Die freundliche Wirkung wird durch die sanften braunen Augen unterstützt. Sie sollten möglichst dunkel sein; eine helle Bernsteinfarbe kommt in seltenen Fällen vor, gilt in der Zucht aber als leichter Fehler. Hunde mit blauen oder gar roten Augen (Albinismus) sind von einer Zucht auf jeden Fall ausgeschlossen.
Weiße Schäferhunde lieben die Kommunikation mit ihrem Besitzer. Es ist eine dankbare Aufgabe, die Blicke des eigenen Hundes nach und nach deuten zu lernen und zu erkennen, dass er umgekehrt das Gleiche tut. Ist ein Vertrauensverhältnis erreicht, genügt oft ein kurzer Blick und der Hund reagiert. Bei manchen Besitzern funktioniert das auch umgekehrt: Der Weiße Schäferhund blickt und der Zweibeiner reagiert! Kurz: Dem Blick kann man nur schwer widerstehen.
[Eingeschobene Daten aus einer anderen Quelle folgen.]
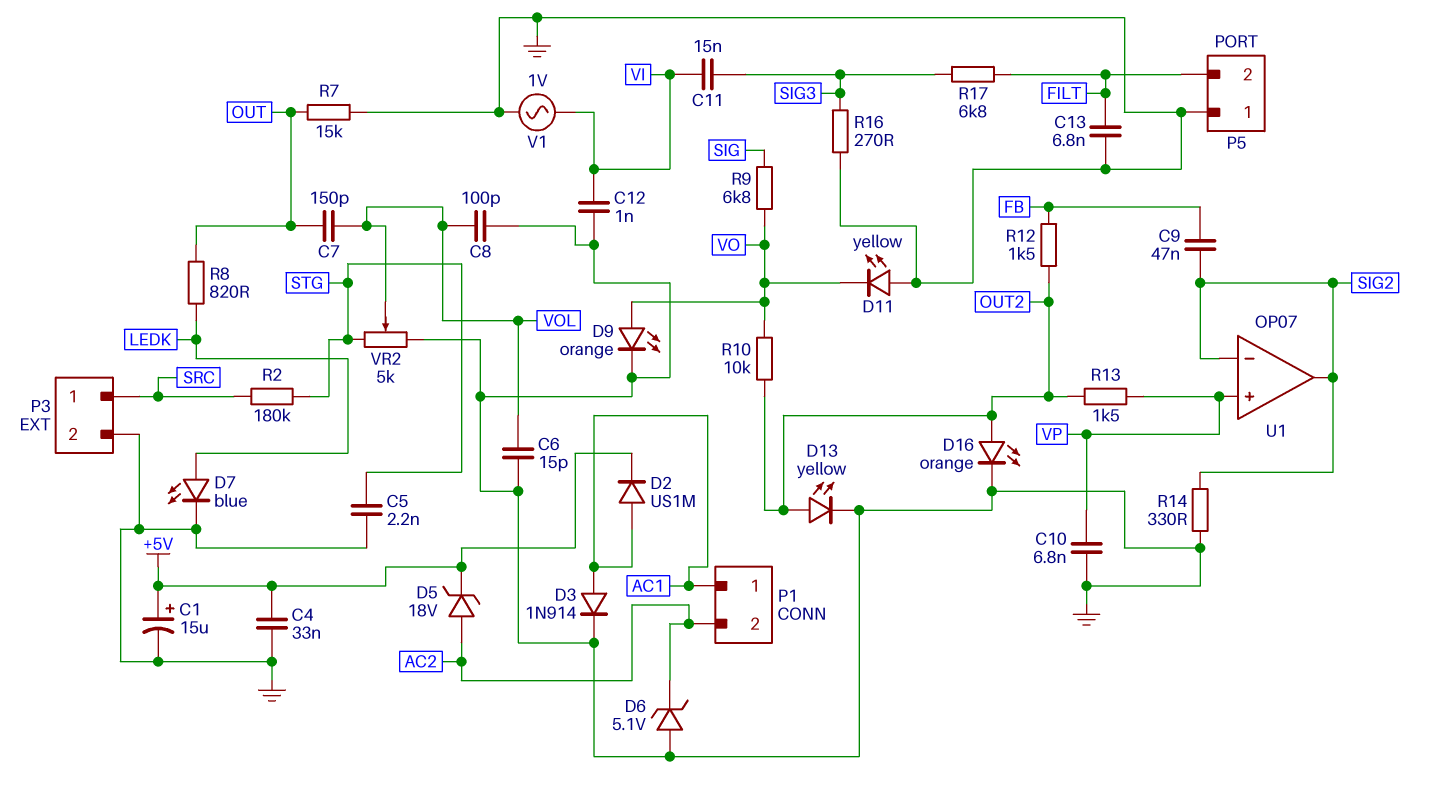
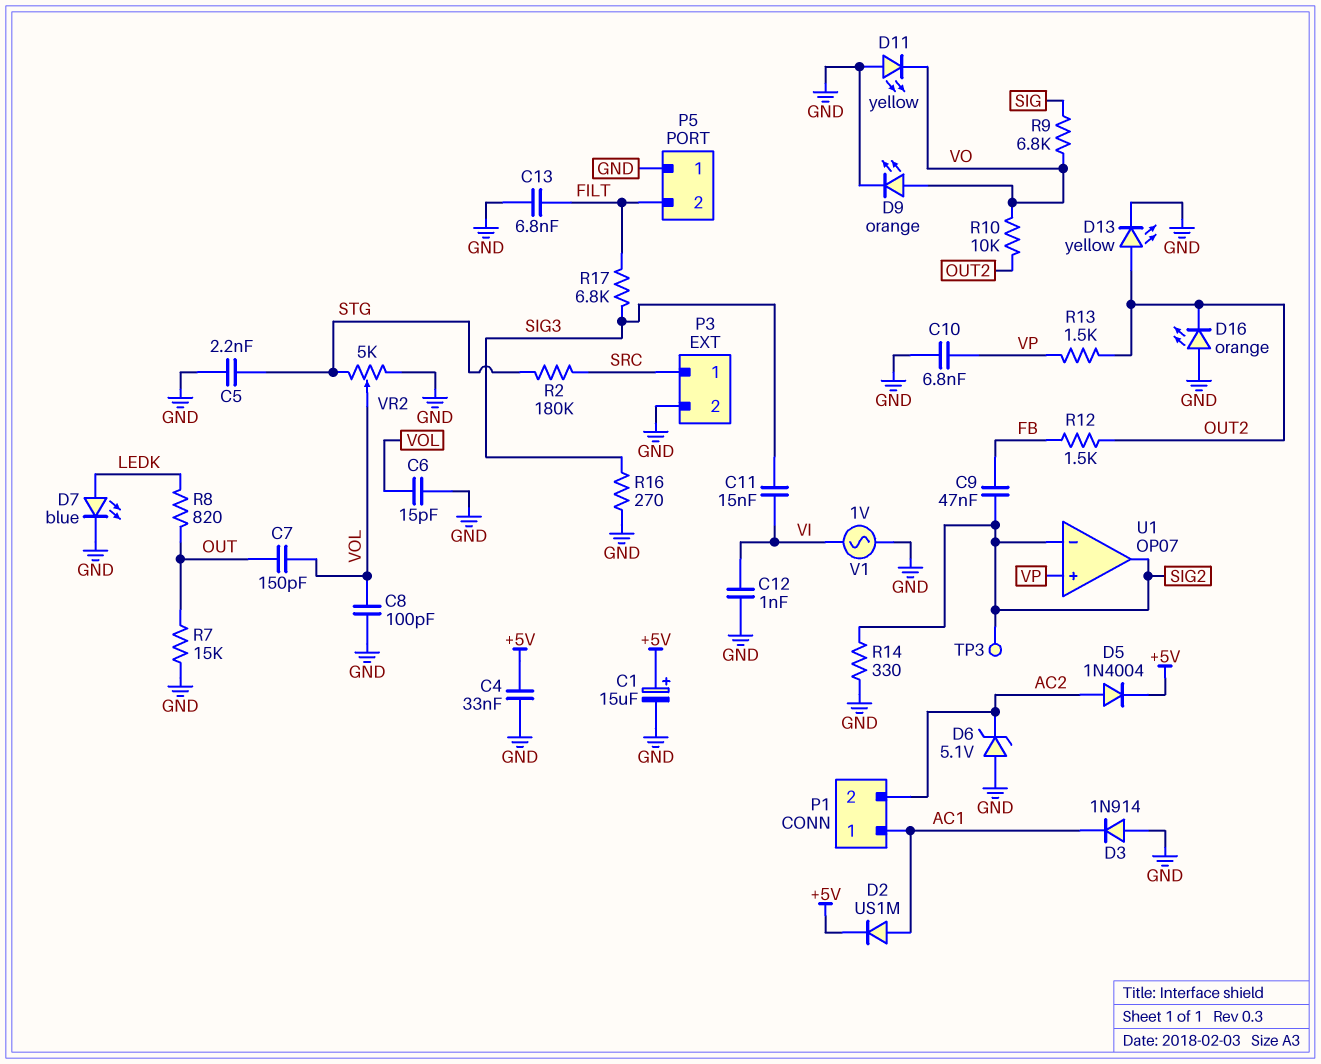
D3: diode 1N914 (A AC1, K GND) -> diode 1N914 (A GND, K AC1)
D5: zener 18V (A AC2, K +5V) -> diode 1N4004 (A AC2, K +5V)
D16: LED orange (A OUT2, K GND) -> LED orange (A GND, K OUT2)
TP3: none -> test point (SIG2)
Stehohren gehören zu einem Schäferhund, das ist bei einem weißen Exemplar nicht anders. In der Welpenzeit „kippen“ sie noch. Das Aufstellen der Ohren zählt zu den größten Sorgen der Besitzer. Es erfolgt in ganz unterschiedlichen Altersstufen, das ist auch ein bisschen von der Zuchtlinie abhängig. Einige Welpen haben bereits zum Abgabezeitpunkt mit acht Wochen Stehohren, bei anderen hängt noch ein Ohr, oder auch beide. Das ist alles vollkommen normal. Zunächst stellen sich die Ohren bei besonderer Aufmerksamkeit, später dann ganz. Zur Zeit des Zahnwechsels können Ohren, die noch keine Stabilität haben, wieder für eine gewisse Zeit kippen. Ist der Zahnwechsel mit acht oder neun Monaten so gut wie abgeschlossen, stehen bei fast allen Weißen Schäferhunden beide Ohren. Ein Weißer Schäferhund mit einem oder gar zwei Schlappohren ist eine Seltenheit, und die Sorgen der Welpenbesitzer sind normalerweise unbegründet.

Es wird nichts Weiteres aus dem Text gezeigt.